Pachymetry (corneal thickness measurement) can be performed optically (by slit-lamp attachment), ultrasonically (contact A-scan), or by Scheimpflug imaging / OCT. Central corneal thickness ~520–540 µm is normal; values above 600 µm suggest corneal oedema (endothelial failure or interstitial keratitis). Pachymetry is also essential before refractive surgery (LASIK, PRK) to ensure adequate residual stromal bed after ablation.

Corneal topography maps the curvature (keratometry) and elevation of the anterior and posterior corneal surfaces. It detects keratoconus (paracentral steepening with inferior displacement), identifies irregular astigmatism from scars, and guides contact lens fitting. Modern Scheimpflug systems (Pentacam) provide full anterior segment tomography including corneal thickness maps.

SELF-CHECK

A 35-year-old patient with herpes simplex keratitis develops a persistent, oval epithelial defect with rolled grey edges despite 3 weeks of antiviral treatment. Corneal sensation is markedly reduced. What is the most likely diagnosis and its mechanism?

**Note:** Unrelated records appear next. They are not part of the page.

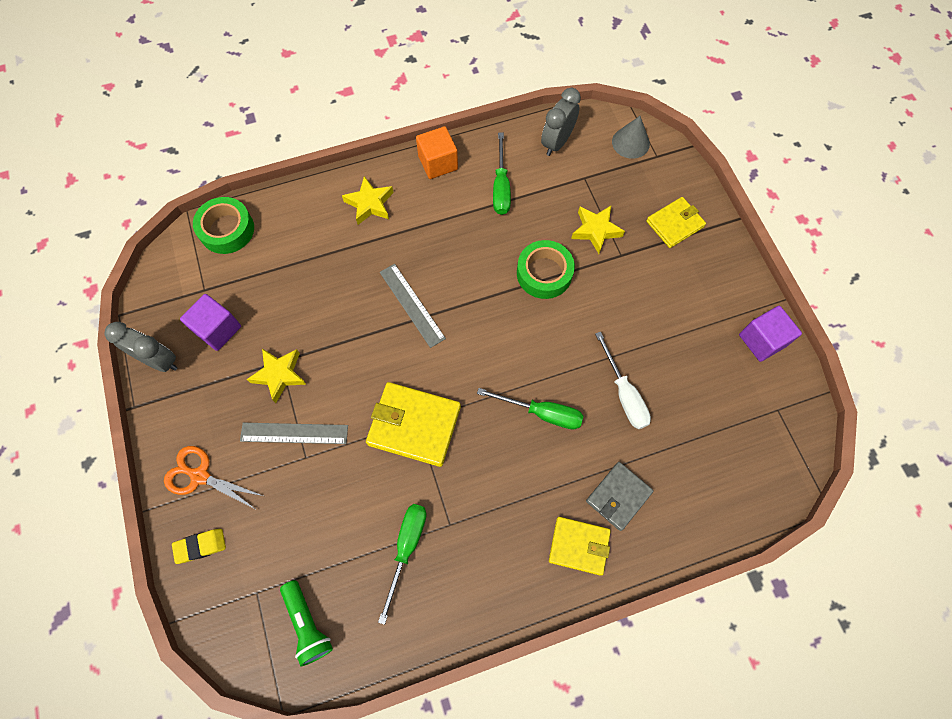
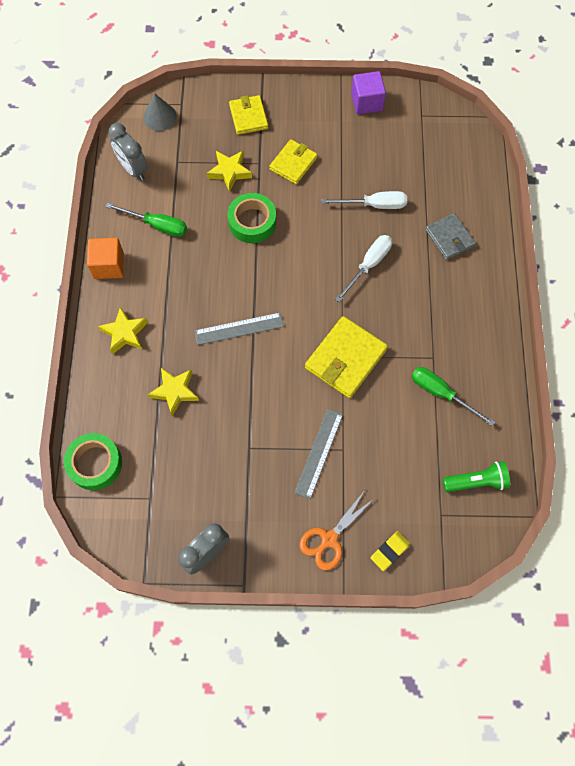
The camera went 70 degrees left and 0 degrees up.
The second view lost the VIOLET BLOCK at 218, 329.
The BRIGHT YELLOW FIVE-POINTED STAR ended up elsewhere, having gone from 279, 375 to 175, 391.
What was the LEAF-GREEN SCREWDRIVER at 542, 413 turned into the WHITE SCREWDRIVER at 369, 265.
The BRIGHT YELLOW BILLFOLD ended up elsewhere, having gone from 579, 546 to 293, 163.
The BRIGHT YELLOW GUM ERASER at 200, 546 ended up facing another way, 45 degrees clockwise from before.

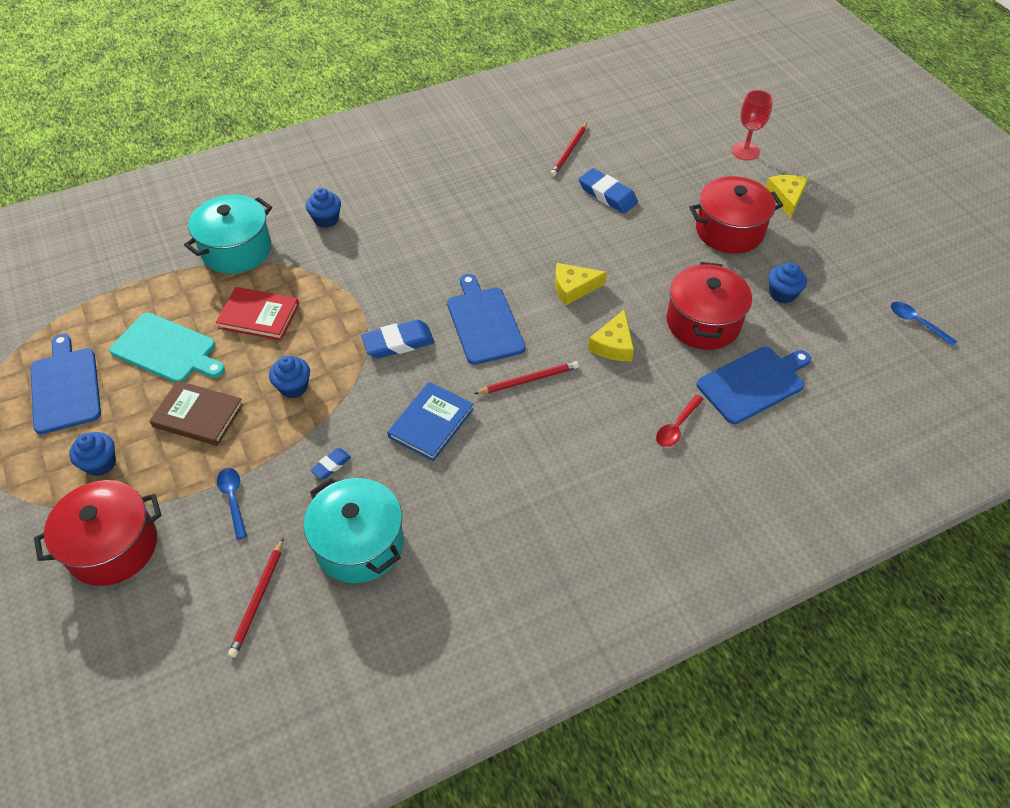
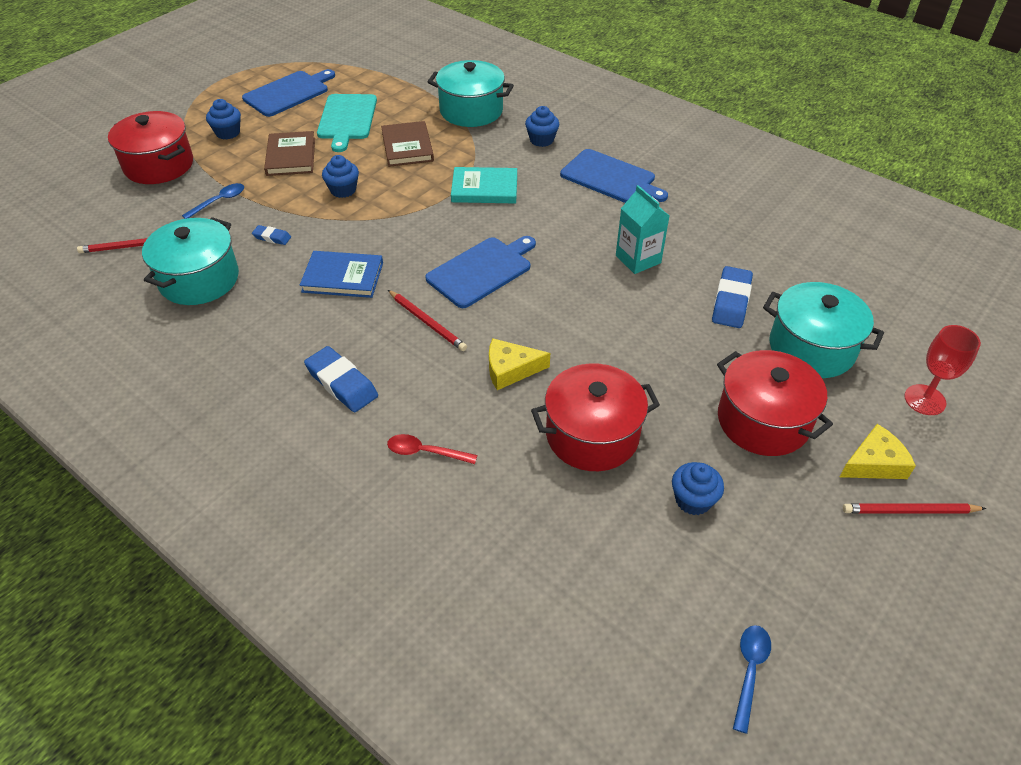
The camera went 65 degrees right and 5 degrees down.
The SCARLET LEAD PENCIL ended up elsewhere, having gone from 569, 151 to 909, 511.
The second view lost the BRIGHT YELLOW CHEESE at 573, 288.
What was the SCARLET BOOK at 259, 316 turned into the DARK BROWN BOOK at 407, 147.
The ROYAL BLUE GUM ERASER ended up elsewhere, having gone from 398, 343 to 342, 383.
The ROYAL BLUE CUTTING BOARD ended up elsewhere, having gone from 753, 383 to 610, 178.
The second view gained the TURQUOISE BOOK at 484, 188.
The second view gained the TURQUOISE MILK CARTON at 638, 259.
The second view gained the TURQUOISE COOKING POT at 811, 348.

A. Resistant HSV keratitis requiring topical corticosteroids

B. Neurotrophic keratitis due to loss of trophic neuropeptide support from trigeminal nerve fibres

C. Fungal superinfection because antiviral therapy changed the corneal flora

D. Limbal stem cell deficiency from HSV-induced limbal inflammation

Reveal Answer

Answer: B. Neurotrophic keratitis due to loss of trophic neuropeptide support from trigeminal nerve fibres

Neurotrophic keratitis develops when trigeminal denervation (here from HSV latency in the trigeminal ganglion) deprives corneal epithelium of substance P and nerve growth factor. The characteristic features — oval defect with rolled grey edges, no inflammatory reaction, markedly reduced sensation — distinguish it from active HSV keratitis (which has active fluorescein-staining dendrites) and from limbal stem cell failure. Corticosteroids would worsen a neurotrophic defect. Treatment options include preservative-free lubricants, contact lens bandage, tarsorrhaphy, and cenegermin drops.

Self-Assessment: Corneal Anatomy and Transparency

To consolidate your understanding, work through these application questions before moving to the summary. They reflect the type of reasoning expected at clinical postings and examinations.

Consider a patient who has worn soft contact lenses continuously for 5 years without overnight removal. She presents with mild blurring and redness. You note superficial corneal neovascularisation 2 mm from the limbus. Trace the physiological pathway: what triggered angiogenesis, what normally prevents it, and what advice would you give? (Answer: chronic epithelial hypoxia → VEGF release → overwhelms anti-angiogenic factors → limbal vessels extend onto cornea. Advise: stop continuous wear; switch to high-Dk/t silicone hydrogel lenses; daily disposables preferred.)

A 65-year-old woman has Fuchs' endothelial dystrophy. On specular microscopy her cell count is 620 cells/mm². She needs cataract surgery. What is the risk, and what precautions would you take? (Answer: cell count approaching critical threshold of ~500 cells/mm². Phacoemulsification causes further endothelial loss (~10–15% during routine phaco). Precautions: use ophthalmic viscosurgical device liberally to coat endothelium; plan for possible endothelial keratoplasty if she decompensates postoperatively; informed consent must cover this risk.)

Sketch (or describe from memory) the five corneal layers in order from anterior to posterior, including the approximate percentage of total thickness occupied by the stroma. Check your answer: epithelium → Bowman's → stroma (90%) → Descemet's → endothelium.